While I do not quite prove this, I prove closely related results in my paper "Finitistic Properties of High Complexity", available at http://web.mit.edu/dmytro/www/FinitismPaper.htm (or without a few corrections at https://arxiv.org/abs/1707.05772).

Let us say that a proposition $P$ holds for every sufficiently fast-growing $A∈ω^ω$ iff $∃A'∈ω^ω \, ∀A∈ω^ω \, (∀t \, A'(t)≤A(t) ⇒ P(A)))$. Note that but for having an arbitrary initial finite segment, a Hechler real is sufficiently fast-growing for every $Π^1_1$ proposition (and one can go further to the extent we have enough generic absoluteness). However, non-arbitrariness of the initial segments of $A'$ is needed to allow uniformly $Σ^0_1(A)$ definitions, which are important to the paper (and its motivation).

We have:
* For every real $x$, an $r⊂ω$ is $Π^1_1(x)$ iff $r$ is uniformly in $y$ computably enumerable from $x,y$ for every sufficiently fast-growing (relative to $x$) $y∈ω^ω$. (Theorem 2.2; see also Theorem 2.3; it is likely that "uniformly" is optional, and similarly below).
* A real number is arithmetically definable from a Hechler real iff it is recursive in a finite hyperjump of 0 (Theorem 2.4, including its proof).
* An $r⊂ω$ is uniformly c.e. from every $x,y$ for a sufficiently fast-growing $x∈ω^ω$ and a sufficiently fast-growing (relative to $x$) $y$ iff $r$ is many-to-one reducible to the game quantifier for $Σ^0_2$-games on integers (Theorem 3.2).

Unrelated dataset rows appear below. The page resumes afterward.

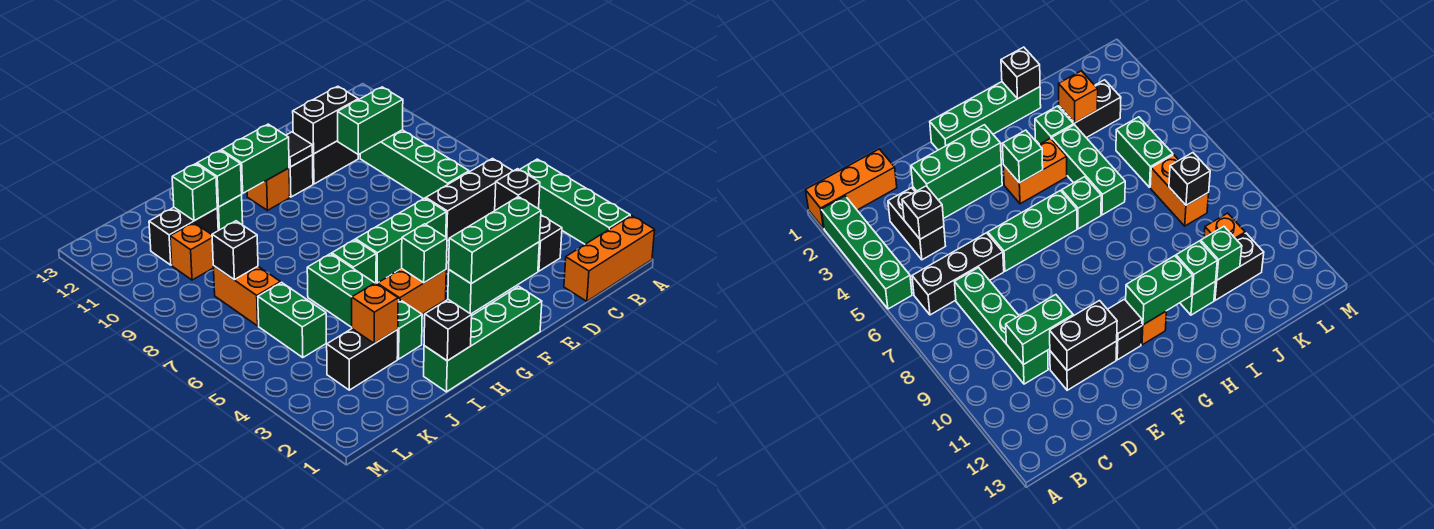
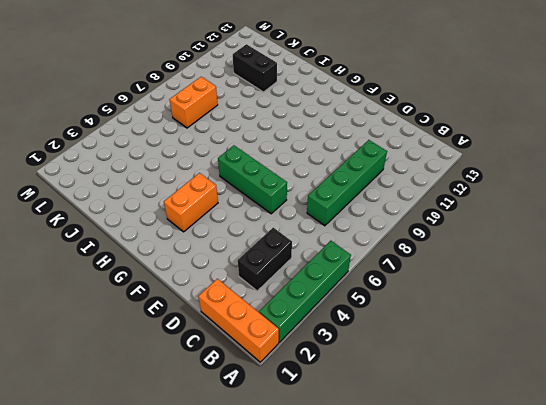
orange brick G3:G4 level 1 -> orange brick G4:H4 level 1
none -> black brick B6:D6 level 1
none -> green brick D3:F3 level 1
none -> black brick D11:E11 level 1
none -> green brick F1:I1 level 1

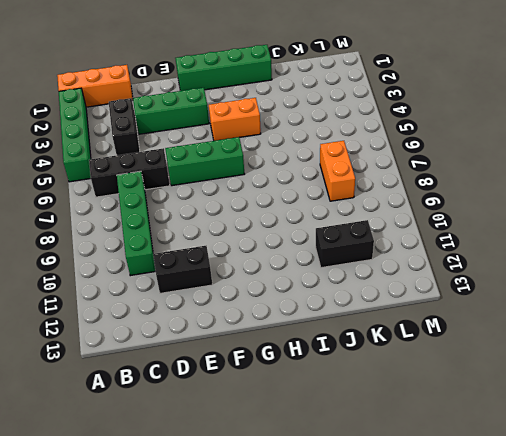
none -> black brick F11 level 1
none -> orange brick G11 level 1
none -> green brick H6 level 1
none -> green brick I3 level 1

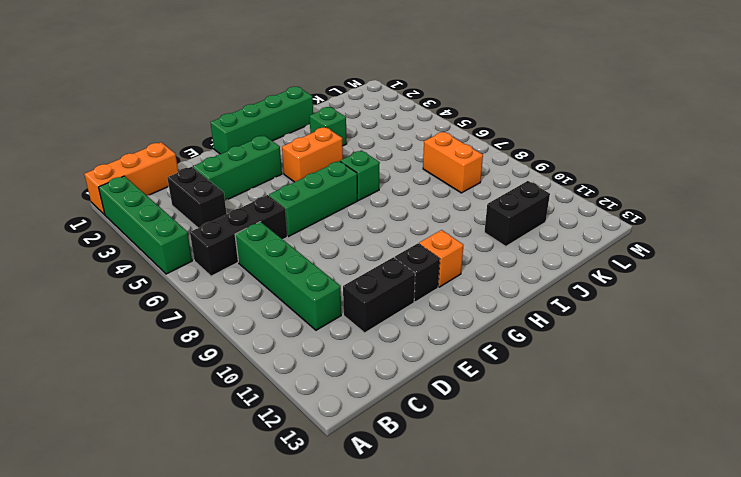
none -> green brick I4:I6 level 1
none -> green brick I11 level 1
none -> black brick J3:K3 level 1
none -> green brick K5:K6 level 1

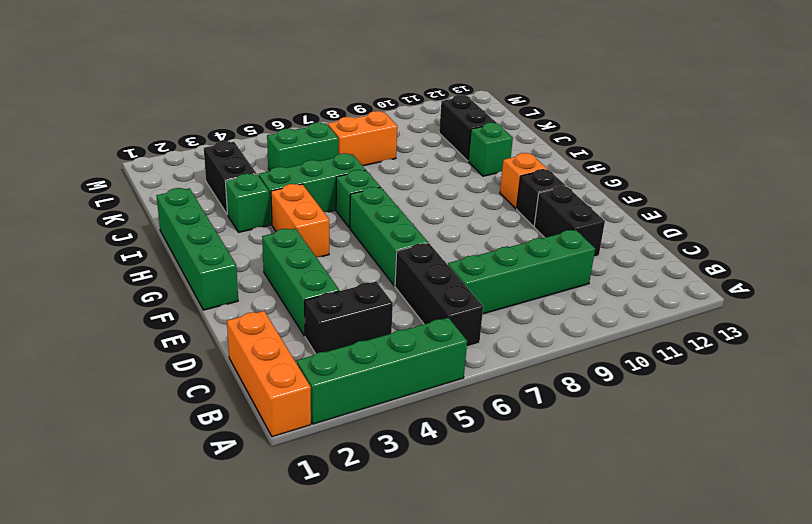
none -> orange brick K10 level 1
none -> black brick C4 level 2
none -> green brick C10:D10 level 2
none -> green brick D3:F3 level 2

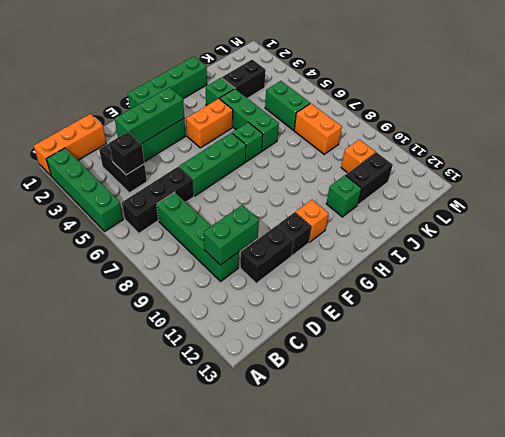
none -> black brick D11:E11 level 2
none -> black tile F11 level 2
none -> green brick G4 level 2
none -> green brick G11:H11 level 2

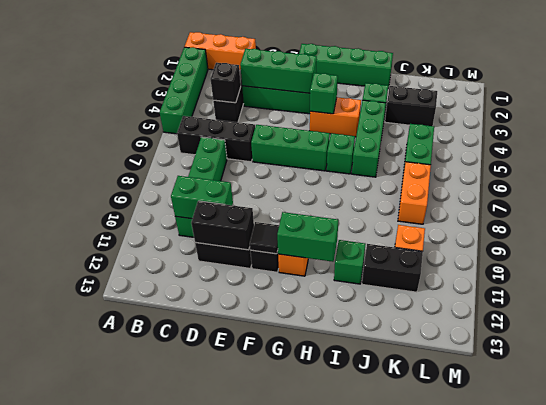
none -> black brick I1 level 2
none -> green brick I11 level 2
none -> orange brick J3 level 2
none -> green brick J11 level 2

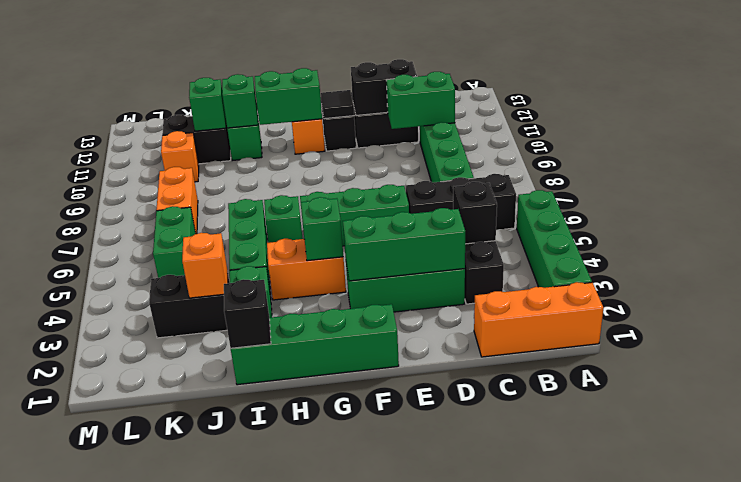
none -> black brick K8 level 2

To complete the proof for the answer, one would need:
* A literature check that an $r⊂ω$ and its complemement are both many-to-one reducible to the game quantifier for $Σ^0_2$-games on integers iff $r∈L_κ$ where $κ$ is the least $Σ^1_1$-reflecting ordinal. p.239 of Subsystems of Second Order Arithmetic (Second Edition) vaguely refers to $Σ^1_1$-reflecting ordinals and cites Weak axioms of determinacy and subsystems of analysis II ($Σ^0_2$ games) which uses different terminology and has further citations.
* A proof that if a real number (in $V$) is $Π^1_1$ in a Hechler real, then it is uniformly $Π^1_1$ in every sufficiently fast-growing element of $ω^ω$. I do not have a proof, but it might be a straightforward application of genericity.
* A proof that using reals in $V$ that are $Δ^1_1$ in a Hechler real $r$ does not underestimate $ω_1^r$.

A generalization of this question is to consider an $n$-step iteration adding a Hechler real $r_i$ at each step, and ask about descriptive complexity relative to the sequence $r$. I think that the answer would correspond to determinacy (and complexity of the strategies) for levels in the difference hierarchy of $Σ^0_2$-sets (which also appears to correspond to chains of $Σ_1$-elementary substructures), and my paper has partial results in that direction.